Land Certificates were withdrawn by the Land Registry in the period prior to 2010. This was part of the move to “dematerialise” the Land Registry for an eventual complete move to an internet-based registration system. Land Certificates are no longer issued. After 1st January 2010, a Land Certificate is no longer be required to be produced to the Land Registry on transfers, mortgages and other dealings. Therefore, mortgages by deposit of the Land Certificate are no longer effective. It was necessary for such mortgagees to register their charge by 2010 in order to protect them.
Security Creation Procedure
In the case of owner-occupier properties, most lenders act on the basis of an undertaking and certificate from the borrower’s solicitor in the standard Law Society form. The use of undertakings in other cases has been restricted by Solicitors Act Regulations. In those cases, the lender retains its own solicitor in order to ensure the proper execution of the mortgage deed and the registration of the bank as owner of the mortgage/charge. The lender may investigate the borrower’s ownership of the land and other legal issues, or it may require that its own form of certificate of title is given by the borrower’s solicitor.
Commercial certificates of title consist of a series of confirmations to the lender in relation to a range of legal issues affecting the property, ranging from ownership, legal compliance issues, and issues which are relevant to the saleability of the property.

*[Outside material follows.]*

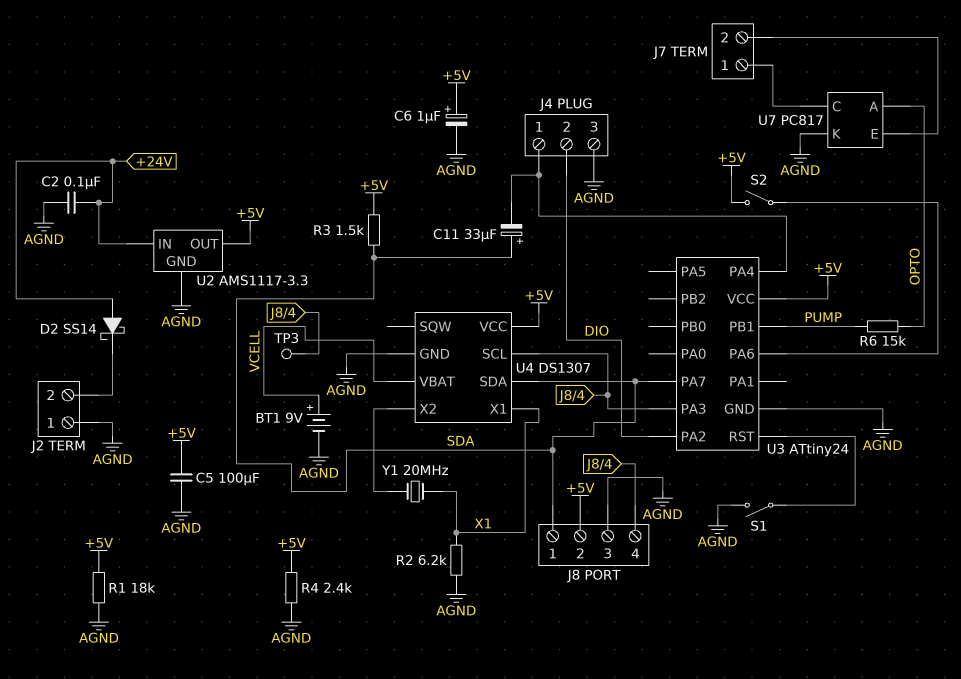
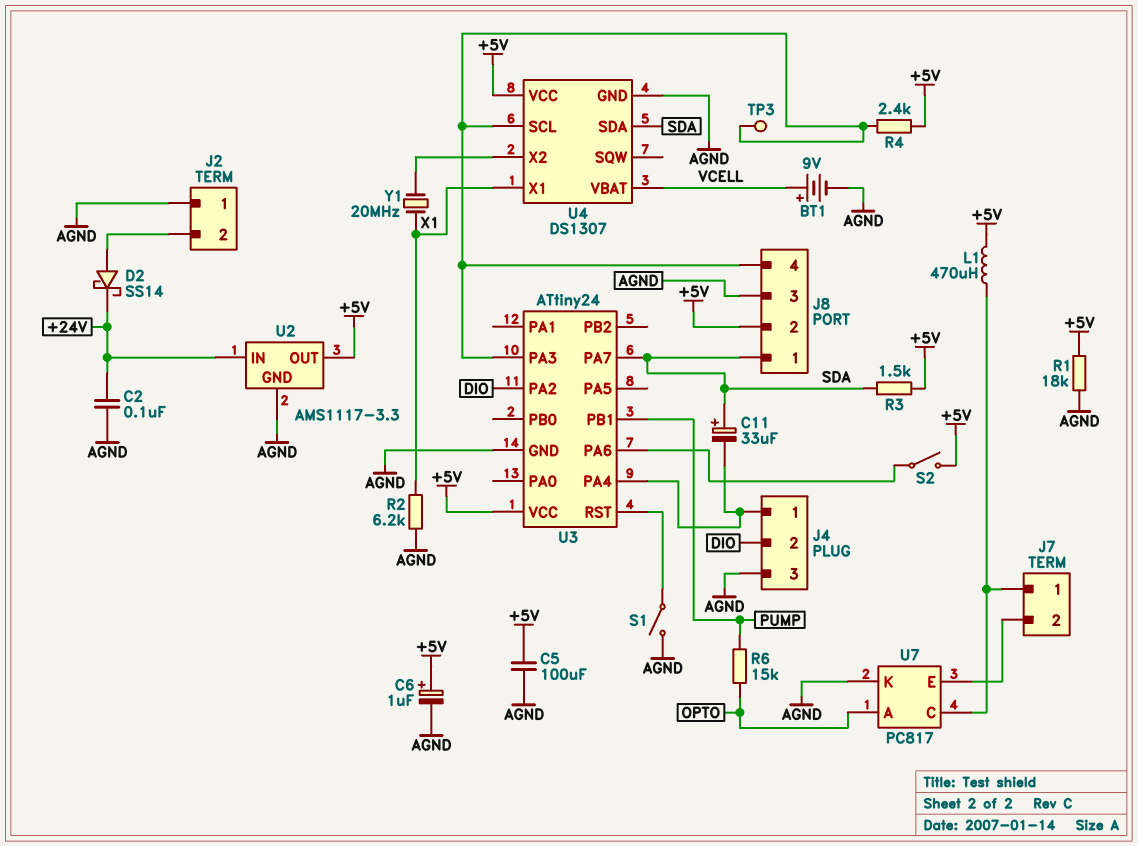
D2: schottky SS14 (A +24V, K J2/2) -> schottky SS14 (A J2/2, K +24V)
L1: none -> 470uH (+5V, J7/1)
R4: 2.4k (+5V, AGND) -> 2.4k (+5V, J8/4)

If the solicitor is not in a position to give all the confirmations contained or implied in the certificate of title, then he is obliged to disclose any defects or shortfalls and obtain the bank’s approval in advance. If the solicitor does not comply with the obligations in the Certificate or fails to make required disclosures, he may be liable to the bank for breach of duty and negligence, in the event that the bank suffers loss as a result. Where an undertaking is permissible, it may be enforced by direct High Court action.
Personal Liability on Mortgage Debt
An individual borrower is personally liable for the loan unless the lender specifically agrees that recourse is limited in some way. The loan is a personal debt which may be sued for in debt collection court proceedings. There are summary court procedures in relation to fixed sum debts. Where a court order for the debt is made, it can be enforced against the borrower and his assets in a number of ways.
Most bank loans may be enforced under the debt collection court procedures in the District, Circuit or High Court, depending on the level of the debt. The loan offer may state where legal proceedings may or must take place. Generally, under European Union rules, a consumer must be sued in his home state. In the case of an Irish resident borrower, the debt will generally be enforceable in the Irish Courts.
Generally, there will be little defence to a claim on a debt against a borrower. A court order can usually be obtained declaring liability for the debt, without the need for a court hearing, if the borrower does not defend the proceedings. This will usually be the case unless there is some real dispute about the debt.